Quand, avec la seconde moitié du XVIIe siècle, les chorfa Alaouites, ont définitivement réussi à implanter la dynastie actuelle, il se trouve que Moulay er-Rechid, marchant vers la capitale du Nord, rattache à sa cause plusieurs fractions orientales ; celles-ci viennent fournir aux Chéraga un nouvel appoint et le groupe entier est installé dans la boucle du Sebou, jusqu’au confluent de l’oued Ouargha. C’est là que les Chéraga ont prospéré ; ils y demeurent encore, la tribu makhzen la plus rapprochée de Fez. Le grand Moulay-Ismaïl, qui régna de 1672 à 1727, développa ces premiers germes du makhzen. Pour créer une institution purement marocaine, il posa, avec les Bouakhar et les Oudaïa, les fondemens solides qui ont maintenu jusqu’à ce jour l’autorité des Chorfa du Tafilelt.
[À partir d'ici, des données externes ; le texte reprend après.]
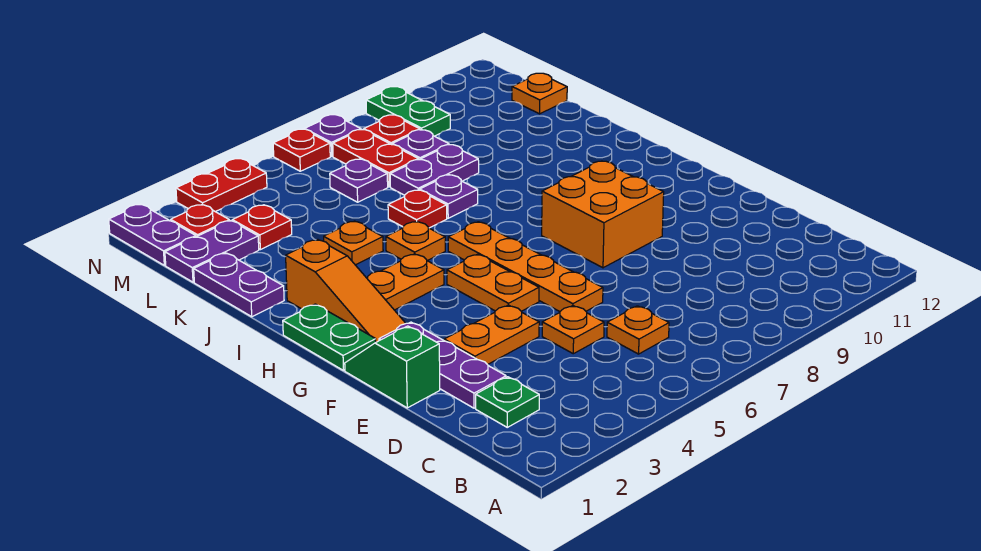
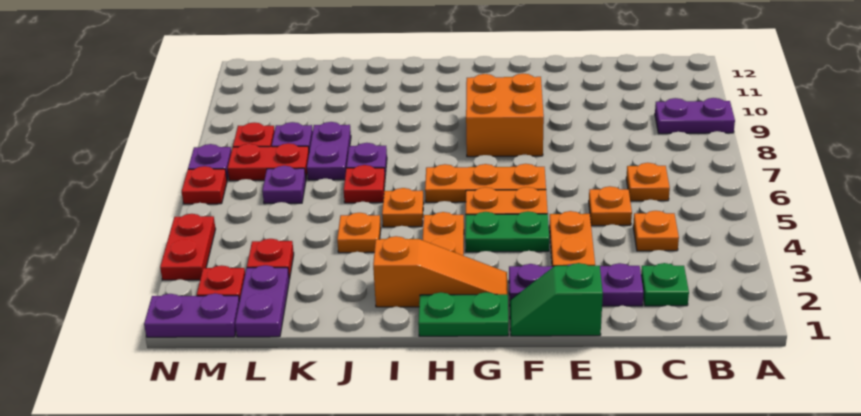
orange plate E6:H6 level 1 -> orange plate F6:H6 level 1
purple plate J1:K1 level 1 -> purple plate A9:B9 level 1
orange plate L12 level 1 -> orange plate C4 level 1
green plate M9:N9 level 1 -> green plate F4:G4 level 1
Dès le début de son règne, un personnage de sa suite lui avait signalé le registre contenant les effectifs des troupes noires, formées par les Saadiens. Ainsi fut suggérée à Moulay-Ismaïl l’idée d’instituer le corps des Abid (esclaves). Par ses ordres, 14 000 nègres furent promptement réunis, et il en sortit la tribu des Bouakhar. Leur descendance servit au recrutement de la puissante armée, grâce à laquelle Moulay-Ismail parvint à tenir tout le Maroc. A sa mort, le registre des Abid comptait 150 000 hommes. Or, un marabout du Djebel ayant envoyé à Moulay-Ismaïl un précieux exemplaire du livre d’Abou Abdallah-el-Bokhari, qui fut l’auteur du recueil le plus célèbre de Hadith, le sultan fit cadeau du livre saint à ses Abid. Depuis lors, ils furent nommés Abid-el-Bokhari, ou plus simplement Bouakhar, c’est-à-dire les serviteurs du livre de Bokhari, car l’exemplaire envoyé du Djebel est devenu leur talisman ; il est encore confié à leur garde et les accompagne dans toutes leurs expéditions.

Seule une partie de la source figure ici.